Diabetes Care

ADA 2025: Mifepristone improves glycemic control in inadequately controlled T2DM with hypercortisolism

June 30, 2025

Study details: This prospective, multicenter, double-blind trial randomized 136 adults with inadequately controlled T2DM (HbA1c 7.5% to 11.5% on multiple agents) and confirmed hypercortisolism (by dexamethasone suppression test) to mifepristone (300–900 mg daily, n=91) or placebo (n=45) for 24 weeks. Randomization was stratified by presence or absence of adrenal imaging abnormalities. Primary endpoint was change in HbA1c; secondary endpoints included changes in antidiabetic medications, weight, waist circumference, and safety profile.

Results: At 24 weeks, mifepristone produced a placebo-adjusted least squares mean reduction in HbA1c of 1.32% (95% confidence interval [CI], -1.81 to -0.83; P<0.001). Significant reductions in body weight (-5.1 kg) and waist circumference (-5.1 cm) were also observed. Adverse events were more frequent with mifepristone (46% discontinuation vs. 18% with placebo), with hypokalemia, fatigue, nausea, vomiting, headache, edema, diarrhea, and dizziness being most common. BP increases were also noted.

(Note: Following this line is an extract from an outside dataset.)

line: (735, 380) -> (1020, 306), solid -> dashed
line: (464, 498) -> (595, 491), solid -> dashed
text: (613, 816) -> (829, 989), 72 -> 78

Clinical impact: Mifepristone may be a valuable adjunct in managing hyperglycemia in patients with T2DM and biochemical hypercortisolism. Consider screening for subtle cortisol excess in patients with refractory diabetes to identify candidates for targeted endocrine therapy.

Source:

DeFronzo RA, et al; CATALYST Investigators. (2025, June 23). Diabetes Care. Inadequately Controlled Type 2 Diabetes and Hypercortisolism: Improved Glycemia With Mifepristone Treatment. https://pubmed.ncbi.nlm.nih.gov/40550011/